You know I don’t bullshit about drugs; I only speak the truth. Some drugs, like spliff, I adore. This one, however is best avoided at all costs.
Stay away from it kids, there’s better ways to get high!
I never thought I’d ever see this in my lifetime, but the Catholic Church has admitted that not everything in the bible is true.
Those of us with a modicum of intelligence could have told you this. I’m still impressed as it means the next logical step for the Pope is to admit that god doesn’t exist. Perhaps that will come next year.
Sorry, if you believe in god. Really, sorry! There’s no Santa Claus either. Or Tooth Fairy. I’m shattering all the myths tonight!
And to round out this rambling entry, I want to mention an idea so simple, you’ll wish you thought of it yourself.

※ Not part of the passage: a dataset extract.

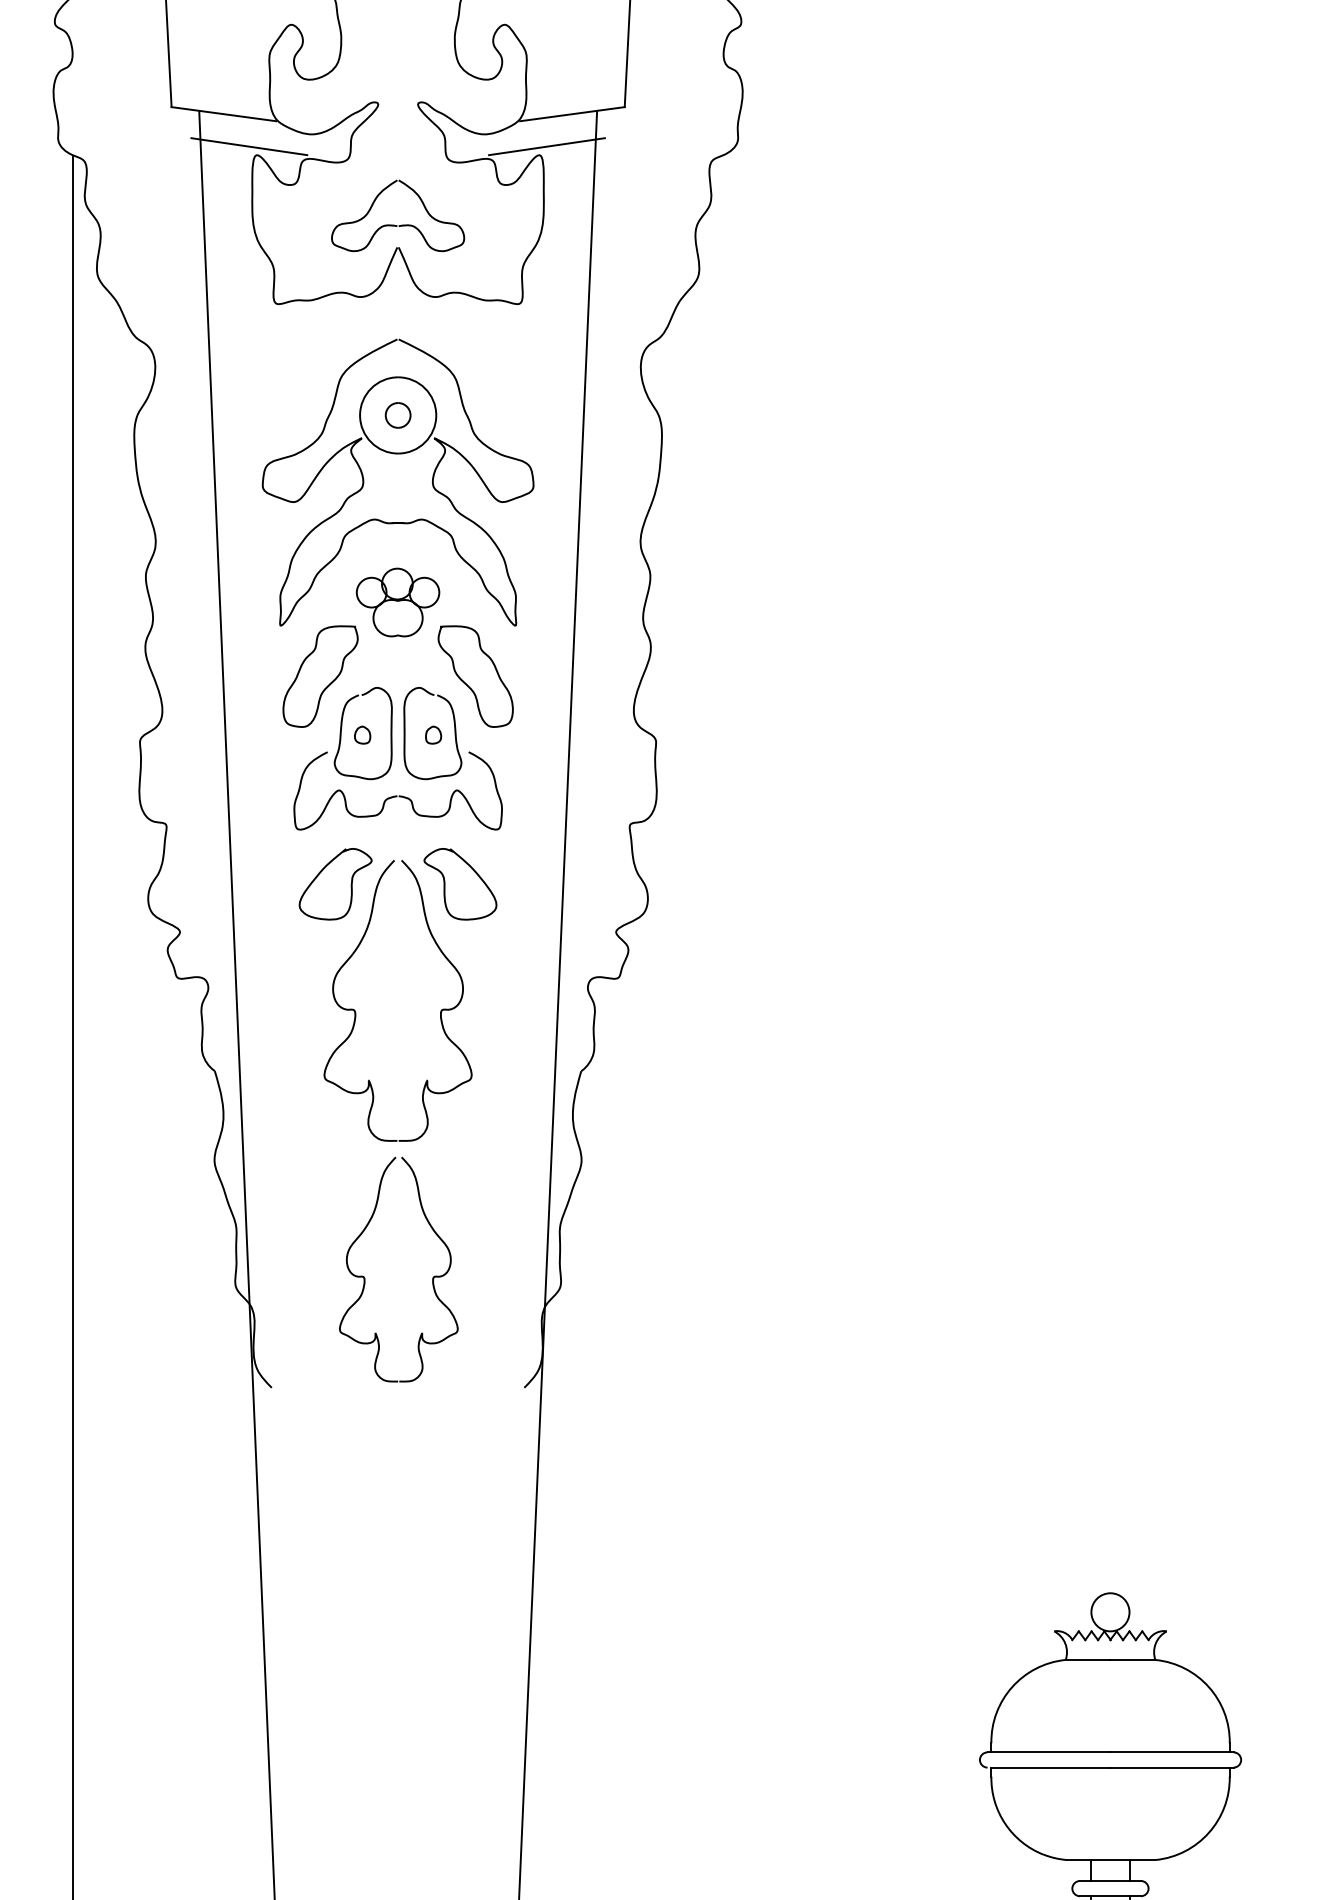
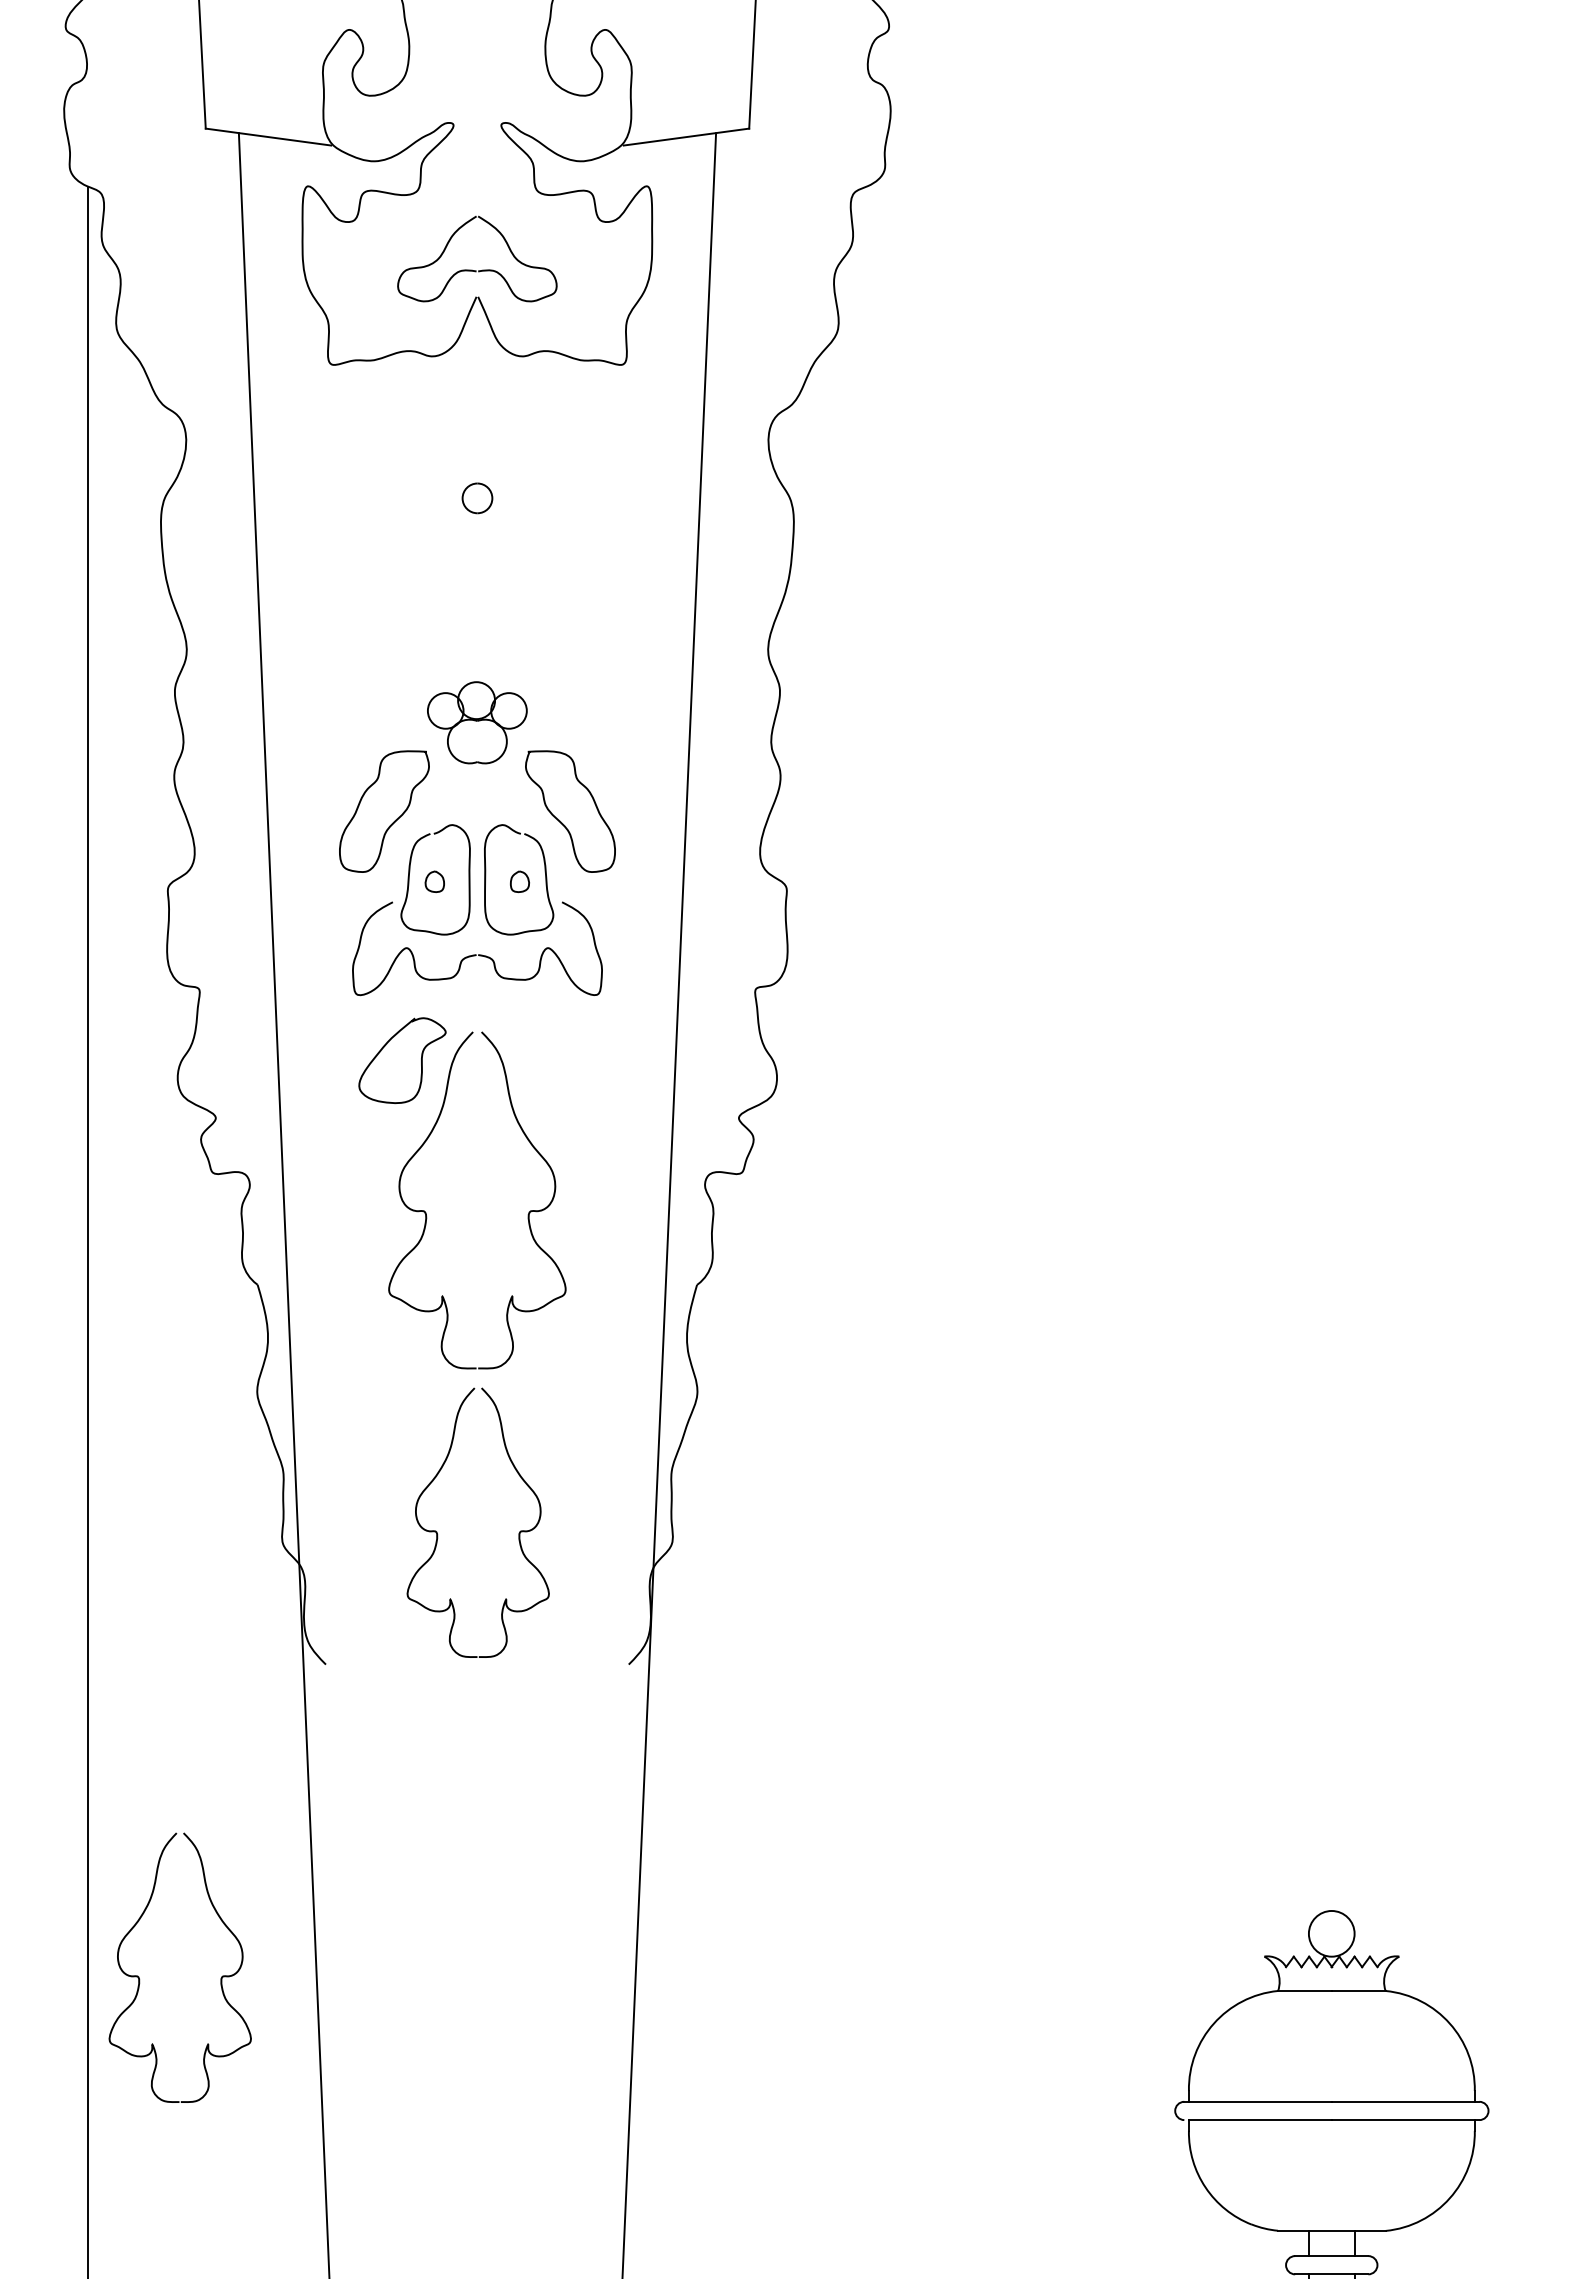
line: (248, 146) -> (298, 175), removed
line: (546, 146) -> (655, 175), removed
part: (398, 453) -> (477, 544), removed
curve: (444, 884) -> (533, 1060), removed
part: (117, 1650) -> (140, 1979), added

A university student set up the Million Dollar Home Page and he’s already banked £150K at it. Not bad for a month’s work.
It’s such a simple concept. He’s selling 10 x 10 pixel squares (minimum) for 100 US dollars. You can buy more than that, of course, in increments of the same size and use it to advertise anything you like, complete with a link to your site.
Yes, I am tempted to buy a square for this blog. How about a 10 x 10 pixel marijuana leaf with a link to me? One hundred dollars is only about sixty-five quid and the site will stay live for at least 5 years. I could afford that and just think of all the new hippyfans it might bring in! We’ll see.
Anyway, that rounds off another instalment from the internet’s favourite and best loved hippy. Tune in tomorrow for another one of my wild and wacky adventures!